Direct Tax Amnesty Scheme: The Government, which is hard-pressed for revenue, may come up with a Direct Tax Amnesty Scheme (DTAS) in this Budget. Last year they announced Sabka Vishwas (Legacy Dispute Resolution) Scheme, 2019 for Indirect Taxes through which the Government collected more than Rs 35,000 crore. Direct tax collection is facing a severe shortfall in the current fiscal year. After refunds, it saw a growth rate of 0.7 per cent till December 15, 2019 against the Budget target of 17.3 per cent. Advance tax collection after the third instalment stood at Rs 2.51 trillion, compared with Rs 2.47 trillion in the corresponding period last year, posing a 1.6 per cent growth.

DTAS may allow assessees to declare the additional income of the previous five-six years without penalty or prosecution. The proposal, being examined, will allow assessees to revise declared income with no fear of past cases being opened up, or prosecution. It will help improve compliance, besides raking in revenues for the Government. People who want to declare more income from the previous year do not do so because the moment they do, they are taken up for scrutiny, investigation and prosecution and penalties are imposed upon them.

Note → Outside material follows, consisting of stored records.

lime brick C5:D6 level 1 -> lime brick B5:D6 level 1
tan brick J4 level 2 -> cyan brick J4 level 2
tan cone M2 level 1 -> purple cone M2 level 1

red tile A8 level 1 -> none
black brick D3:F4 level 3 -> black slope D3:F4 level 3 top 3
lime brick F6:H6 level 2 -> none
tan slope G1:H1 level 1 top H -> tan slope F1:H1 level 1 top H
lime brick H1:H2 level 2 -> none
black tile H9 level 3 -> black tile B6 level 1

This scheme will also help in prevention of litigation. In August last year, the Government increased thresholds for tax litigation, below which the I-T Department was directed not to file appeals and withdraw cases that related to the ones under those. The limits were revised from Rs 20 lakh to Rs 50 lakh for appeals before the tribunal, from Rs 50 lakh to Rs 1 crore for appeals before High Courts and from Rs 1 crore to Rs 2 crore for appeals before the Supreme Court. A large number of pending appeals have been withdrawn/dismissed following the order.

Setting up of a Development Finance Institution: The Government may announce the setting up of a Development Finance Institution (DFI) in this Budget. This could be created to cater to core sector project financing. India is going through the rarest of rare economic conditions where economists — who often call for fiscal prudence over anything else during the Budget season — have become more realistic, conceding that there is a need to breach the fiscal deficit target. The DFI could be one of the triggers where the FM would take a decision, even breaching the fiscal deficit target. To improve sentiments and growth, India is in dire need of infrastructure spending. But for the Government, which is in the process of generating revenues through disinvestment of various PSUs including Air India, BPCL, CONCOR, the SCI and so on, any commitment to such projects would be considered to be an audacious act.

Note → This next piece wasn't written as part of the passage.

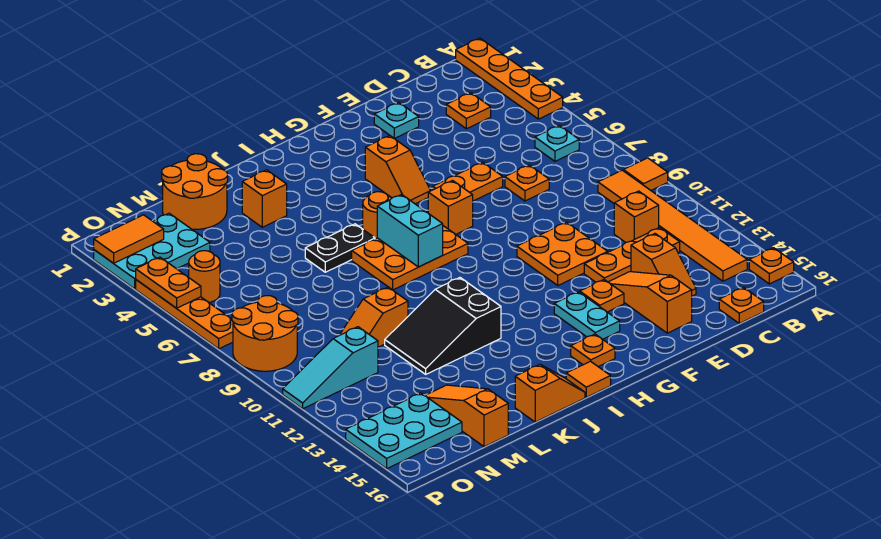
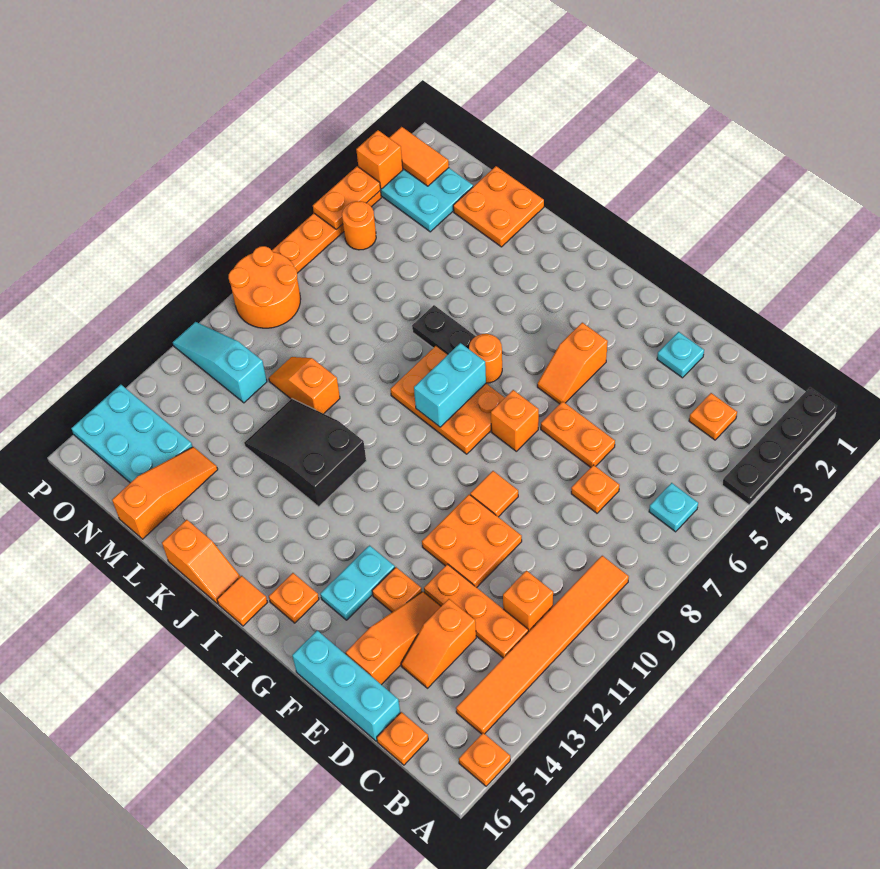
orange plate A1:A4 level 1 -> black plate A1:A4 level 1
orange tile A9 level 1 -> orange tile F9 level 1
none -> cyan brick D16:F16 level 1
orange brick K3 level 1 -> orange brick P3 level 2
orange round brick L1:M2 level 1 -> orange plate L1:M2 level 1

Infrastructure push: The Government may announce a massive push for all forms of physical connectivity through the Pradhan Mantri Gram Sadak Yojana, industrial corridors, dedicated freight corridors, Jal Marg Vikas and UDAN schemes. Major commitment for ambitious projects like Bharatmala and Sagarmala is also expected. The Bharatmala project would help develop national road corridors and highways, while Sagarmala would enhance port connectivity, modernisation and port-linked industrialisation.

Micro irrigation funds: In 2017, then Finance Minister Arun Jaitley announced a dedicated Micro Irrigation Fund with NABARD under the Pradhan Mantri Krishi Sinchayee Yojana. The objective of the fund was to achieve the goal of “per drop more crop.” A whopping Rs 5,000 crore was sanctioned for this in 2018. Considering climate change, which has led to drought in some areas and floods in others, a new corpus would be allocated to this scheme in the forthcoming Budget.

This year’s Union Budget comes with more expectations than ever because of socio-economic conditions. For the first time the FM has the leeway to breach fiscal deficits and come up with real reforms, both for taxation and the economy, but the challenge is whether the Government is ready for such action.